Fece il saluto romano a Marzabotto. Eugenio Luppi “promosso” di due categorie
6 dicembre 2017

Eugenio Luppi ha fatto parlare tutta Italia, per uno di quegli episodi che fanno temere un ritorno della destra estrema e filofascista. Il calciatore emiliano dopo aver segnato un gol a Marzabotto, con la sua (vechia) squadra, il Futa 65, nella Seconda categoria bolognese, esultò col braccio teso e mostrando una maglietta col tricolore della Repubblica sociale italiana.

Per lui si prevedeva una lunga squalifica e guai anche giudiziari nonostante le pronte scuse e, invece, è stato “promosso” di due categorie. Il calciatore è stato ceduto al Borgo Panigale, squadra della provinccia di Bologna che disputa il campionato di Promozione. Luppi, che dopo il gesto è stato denunciato per apologia del fascismo e sospeso a tempo indeterminato dal Futa 65, già domenica prossima potrà essere schierato, dato che la sua esultanza non è stata riportata nel referto arbitrale.
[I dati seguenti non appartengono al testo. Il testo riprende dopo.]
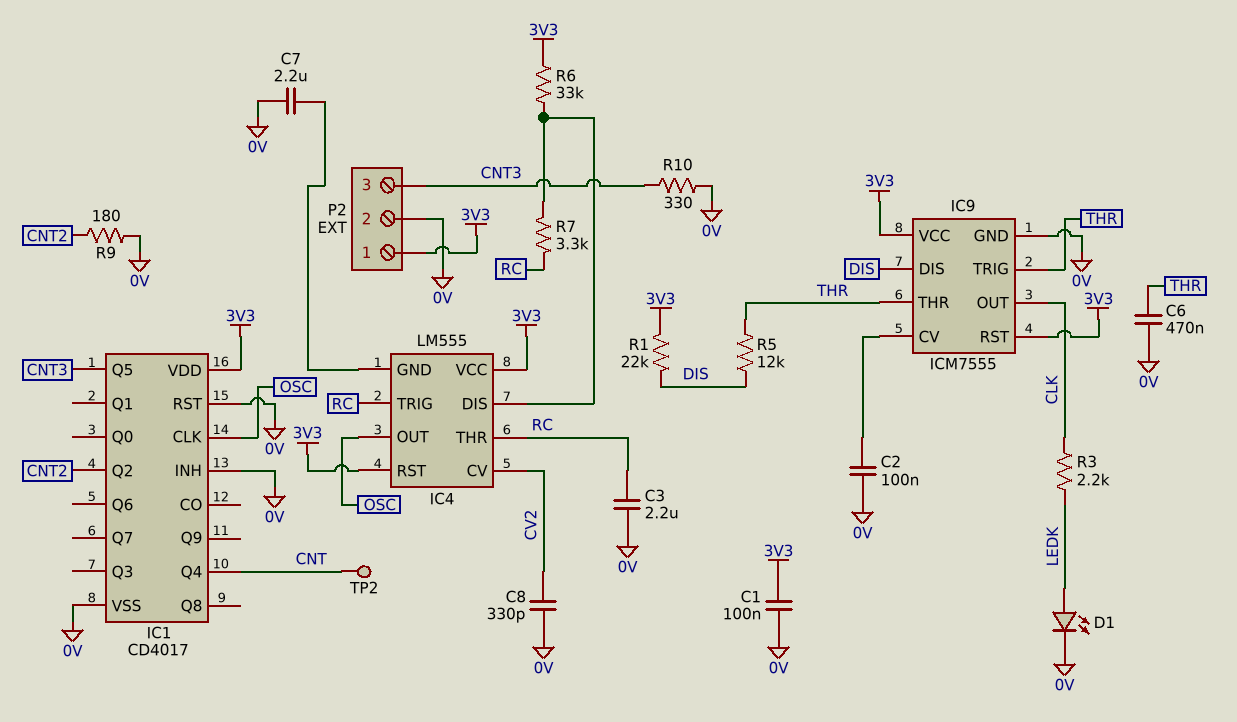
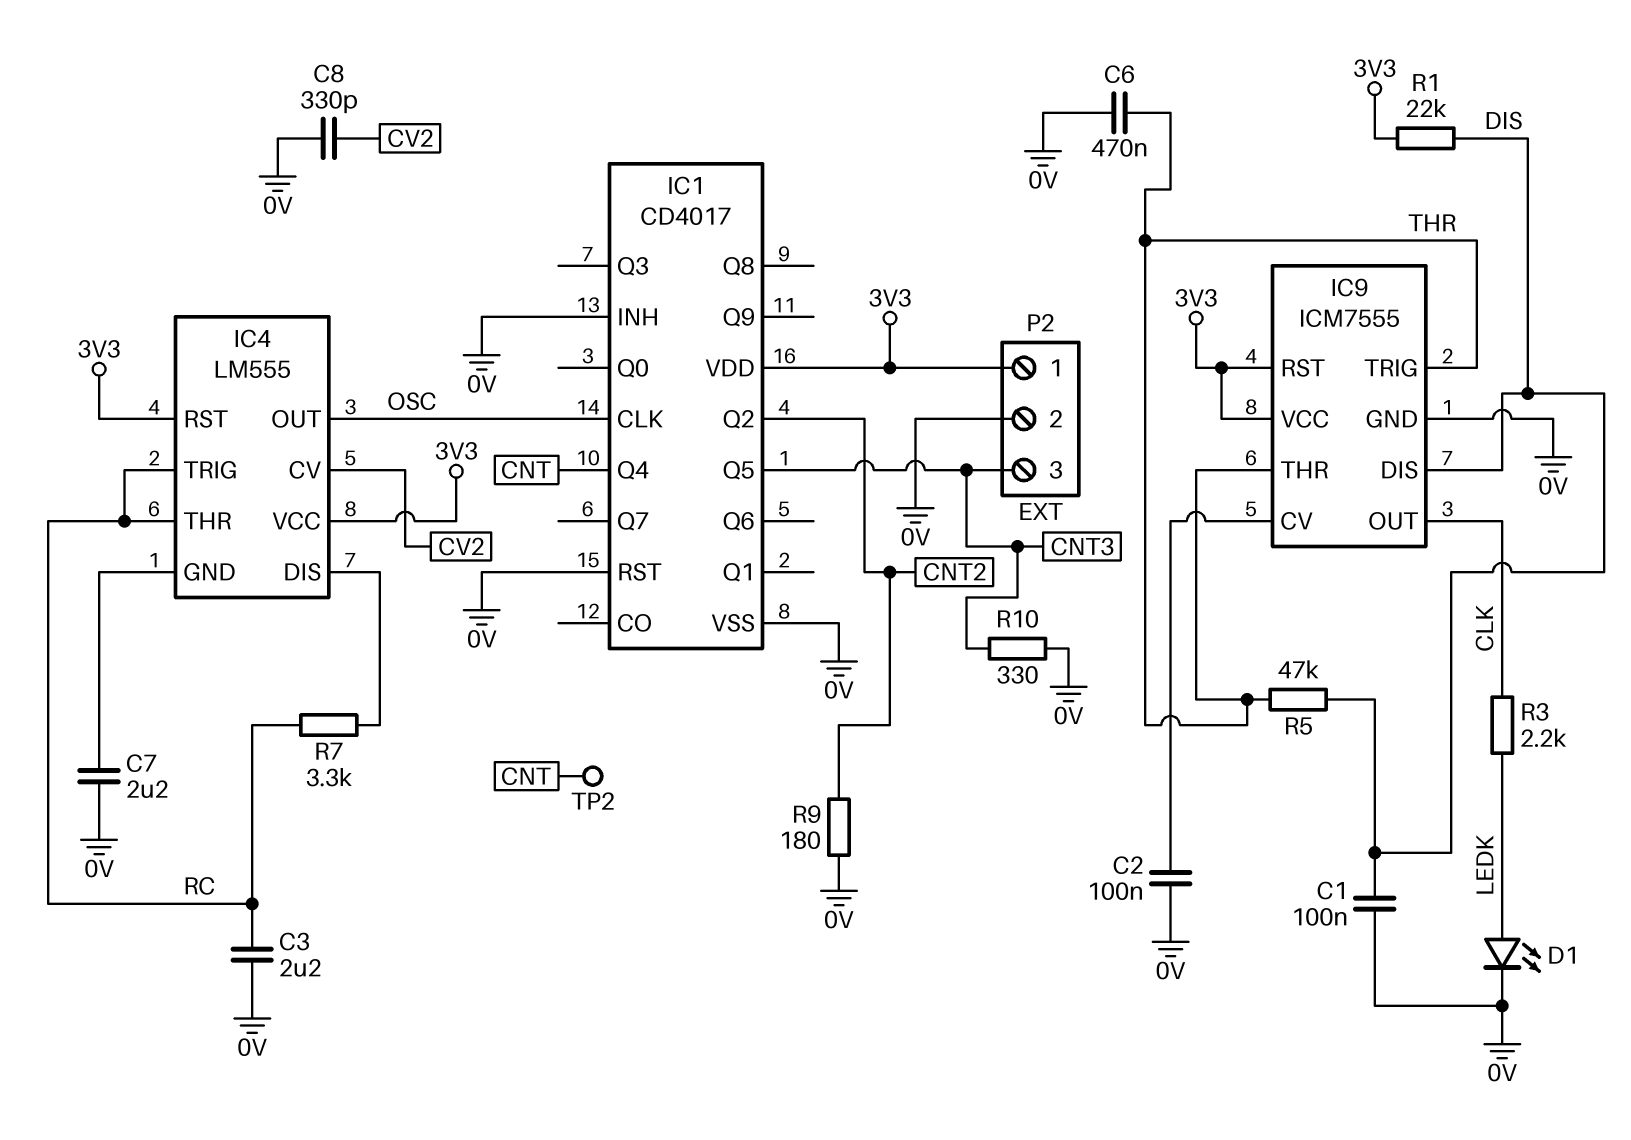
C1: 100nF (0V, 3V3) -> 100nF (0V, DIS)
R5: 12k (DIS, THR) -> 47k (DIS, THR)
R6: 33k (3V3, IC4/DIS) -> none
Il giocatore e il suo ex club sono sempre in attesa della sentenza da parte della procura federale della Figc.

Il Borgo Panigale con soli 11 punti è terzultimo nel campionato di Promozione. Adesso, si affida a Luppi per provare a risalire la classifica e dare un’occasione di riscatto a un giovane che ha sbagliato, se n’è reso conto, scusandosi, sperando di aver chiuso l’episodio e di non essere marchiato d’infamia per sempre.